The Multivariate Normal Distribution

Sneiderman, Robby

Statistical Estimation

The Multivariate Normal Distribution

The multivariate Gaussian as the joint of d correlated random variables: density derivation from standard normals via affine maps, the completing-the-square recipe, Schur-complement marginals and conditionals, the MGF and characteristic function, and the algebraic identities that power every Bayesian Gaussian derivation downstream.
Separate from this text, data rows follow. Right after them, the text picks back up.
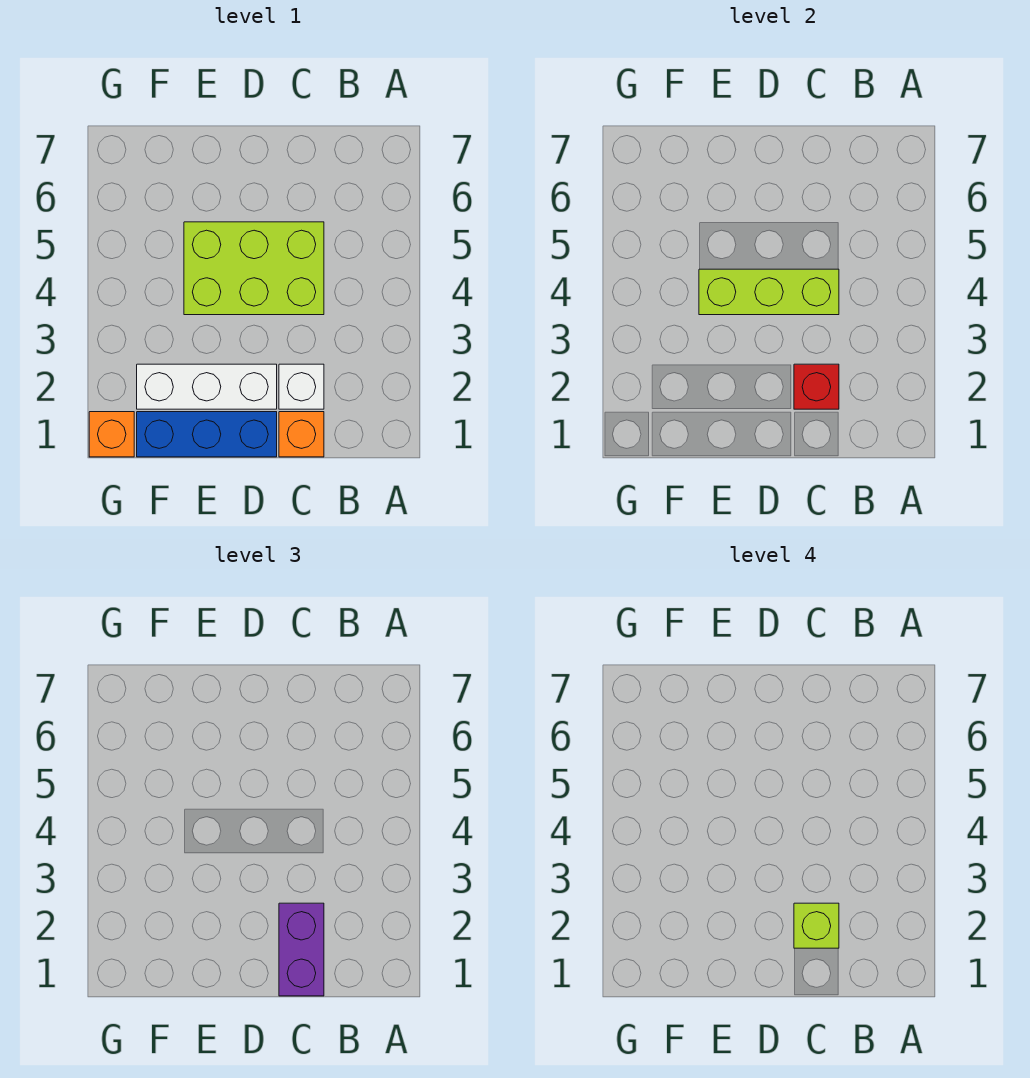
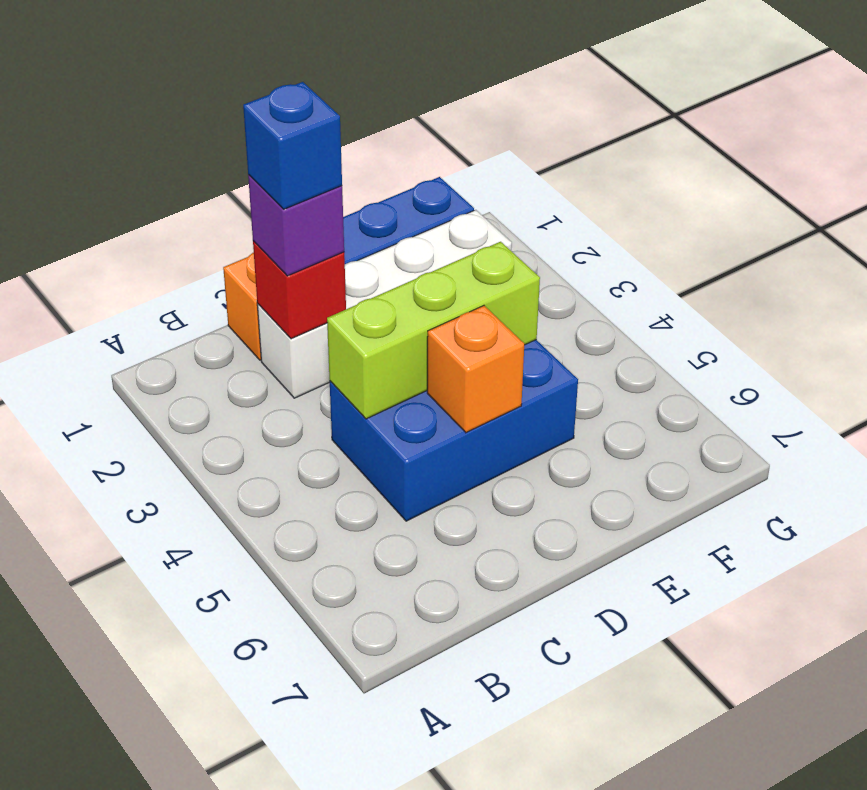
purple brick C1:C2 level 3 -> purple brick C2 level 3
lime brick C2 level 4 -> blue brick C2 level 4
lime brick C4:E5 level 1 -> blue brick C4:E5 level 1
orange brick G1 level 1 -> orange brick D5 level 2

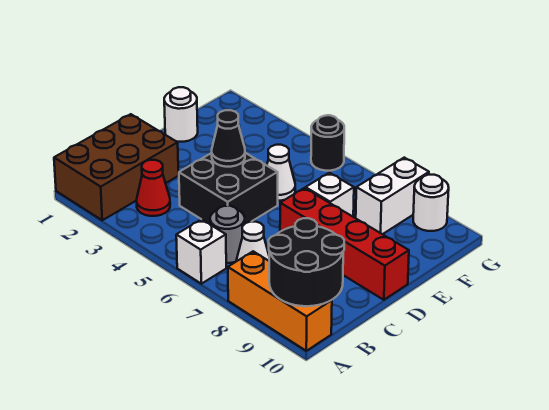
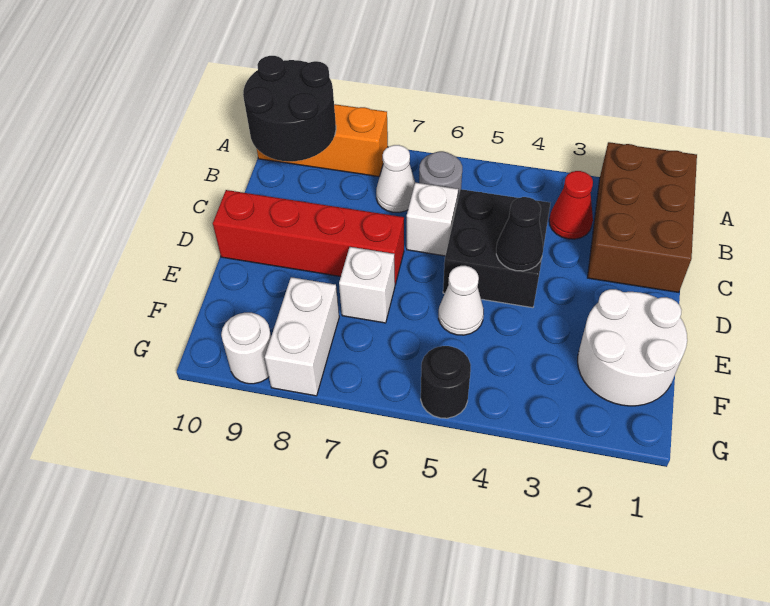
white brick A6 level 1 -> white brick C6 level 1
white round brick E1 level 1 -> white round brick E1:F2 level 1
AdvancedTier 1StableCore spine~85 min

Prerequisites

Common Probability Distributions Joint Marginal Conditional Distributions Expectation Variance Covariance Moments Positive Semidefinite Matrices

Prereq Map

Why This Matters

The multivariate normal is the joint distribution that every Bayesian Gaussian calculation on this site reduces to. Conditioning on observed data in Bayesian linear regression, computing the posterior in a Gaussian process, deriving the Kalman filter, and explaining why ridge regression has a Bayesian interpretation all rely on three pieces of algebra: the density form $-\tfrac12(x-\mu)^\top \Sigma^{-1}(x-\mu)$ , the completing-the-square move that lets you read off the mean and covariance of a posterior from its log-density, and the Schur-complement formula for the conditional distribution of one block given another.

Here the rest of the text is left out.